These specifications may be also used in a locale context.  Then the

constants being introduced depend on certain fixed parameters, and the

constant name is qualified by the locale base name.  An internal

abbreviation takes care for convenient input and output, making the

parameters implicit and using the original short name.  See also

HOL/ex/Abstract_NAT.thy for an example of deriving polymorphic

entities from a monomorphic theory.

Presently, abbreviations are only available 'in' a target locale, but

not inherited by general import expressions.  Also note that

'abbreviation' may be used as a type-safe replacement for 'syntax' +

'translations' in common applications.

Concrete syntax is attached to specified constants in internal form,

independently of name spaces.  The parse tree representation is

slightly different -- use 'notation' instead of raw 'syntax', and

'translations' with explicit "CONST" markup to accommodate this.

* Pure: command 'print_abbrevs' prints all constant abbreviations of

the current context.  Print mode "no_abbrevs" prevents inversion of

abbreviations on output.

* Isar/locales: improved parameter handling:

- use of locales "var" and "struct" no longer necessary;

- parameter renamings are no longer required to be injective.

  This enables, for example, to define a locale for endomorphisms thus:

  locale endom = homom mult mult h.

* Isar/locales: changed the way locales with predicates are defined.

Instead of accumulating the specification, the imported expression is

now an interpretation.  INCOMPATIBILITY: different normal form of

locale expressions.  In particular, in interpretations of locales with

predicates, goals repesenting already interpreted fragments are not

removed automatically.  Use methods `intro_locales' and

`unfold_locales'; see below.

* Isar/locales: new methods `intro_locales' and `unfold_locales'

provide backward reasoning on locales predicates.  The methods are

aware of interpretations and discharge corresponding goals.

`intro_locales' is less aggressive then `unfold_locales' and does not

unfold predicates to assumptions.

* Isar/locales: the order in which locale fragments are accumulated

has changed.  This enables to override declarations from fragments due

to interpretations -- for example, unwanted simp rules.
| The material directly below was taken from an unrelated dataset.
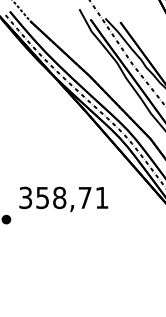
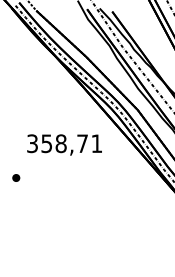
text: (63, 198) -> (64, 144), moved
* Provers/induct: improved internal context management to support

local fixes and defines on-the-fly.  Thus explicit meta-level

connectives !! and ==> are rarely required anymore in inductive goals

(using object-logic connectives for this purpose has been long

obsolete anyway).  The subsequent proof patterns illustrate advanced

techniques of natural induction; general datatypes and inductive sets

work analogously (see also src/HOL/Lambda for realistic examples).
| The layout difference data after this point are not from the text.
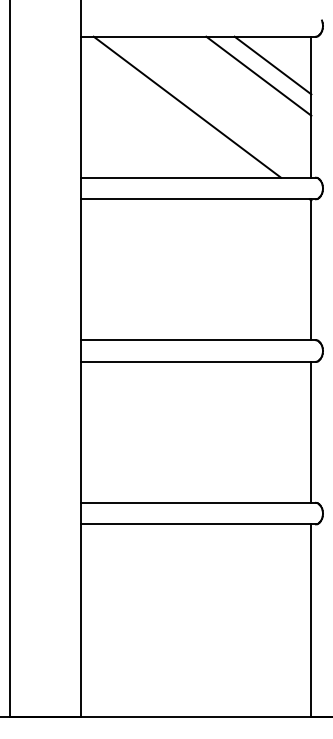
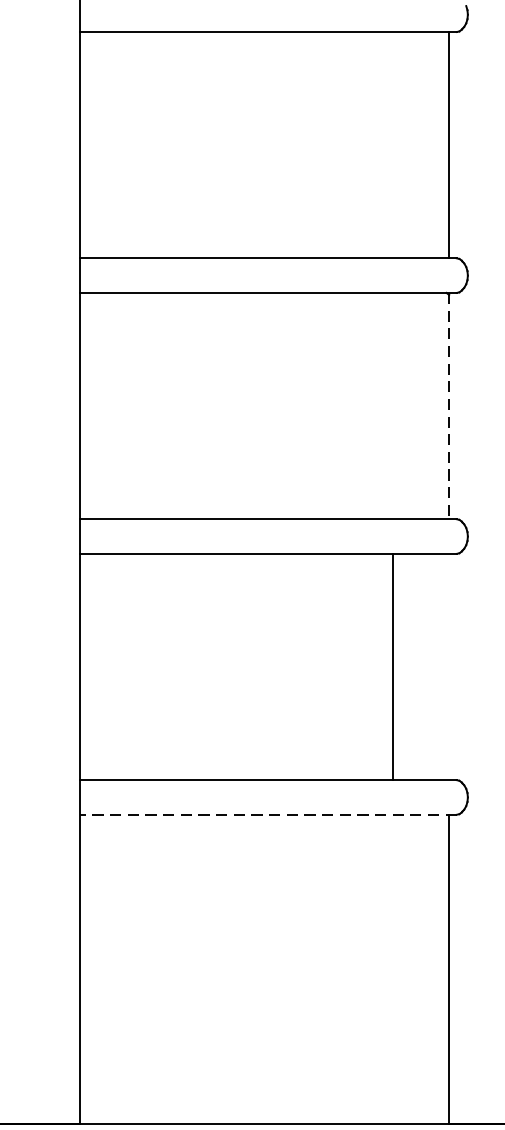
line: (272, 65) -> (386, 78), removed
line: (258, 75) -> (364, 94), removed
line: (187, 106) -> (250, 144), removed
line: (311, 269) -> (449, 405), solid -> dashed
line: (311, 431) -> (393, 665), moved
line: (198, 524) -> (268, 814), solid -> dashed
(1) This is how to ``strengthen'' an inductive goal wrt. certain

parameters:

  lemma

    fixes n :: nat and x :: 'a

    assumes a: "A n x"

    shows "P n x"

    using a                     -- {* make induct insert fact a *}

  proof (induct n arbitrary: x) -- {* generalize goal to "!!x. A n x ==> P n x" *}

    case 0

    show ?case sorry

  next

    case (Suc n)

    note `!!x. A n x ==> P n x` -- {* induction hypothesis, according to induction rule *}

    note `A (Suc n) x`          -- {* induction premise, stemming from fact a *}

    show ?case sorry

  qed

(2) This is how to perform induction over ``expressions of a certain

form'', using a locally defined inductive parameter n == "a x"
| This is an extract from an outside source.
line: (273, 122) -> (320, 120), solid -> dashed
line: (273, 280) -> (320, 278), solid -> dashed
together with strengthening (the latter is usually required to get

sufficiently flexible induction hypotheses):

  lemma

    fixes a :: "'a => nat"

    assumes a: "A (a x)"

    shows "P (a x)"

    using a

  proof (induct n == "a x" arbitrary: x)

    ...

See also HOL/Isar_examples/Puzzle.thy for an application of the this

particular technique.

(3) This is how to perform existential reasoning ('obtains' or

'obtain') by induction, while avoiding explicit object-logic

encodings:

  lemma

    fixes n :: nat

    obtains x :: 'a where "P n x" and "Q n x"

  proof (induct n arbitrary: thesis)

    case 0

    obtain x where "P 0 x" and "Q 0 x" sorry

    then show thesis by (rule 0)

  next

    case (Suc n)

    obtain x where "P n x" and "Q n x" by (rule Suc.hyps)

    obtain x where "P (Suc n) x" and "Q (Suc n) x" sorry

    then show thesis by (rule Suc.prems)

  qed

Here the 'arbitrary: thesis' specification essentially modifies the

scope of the formal thesis parameter, in order to the get the whole

existence statement through the induction as expected.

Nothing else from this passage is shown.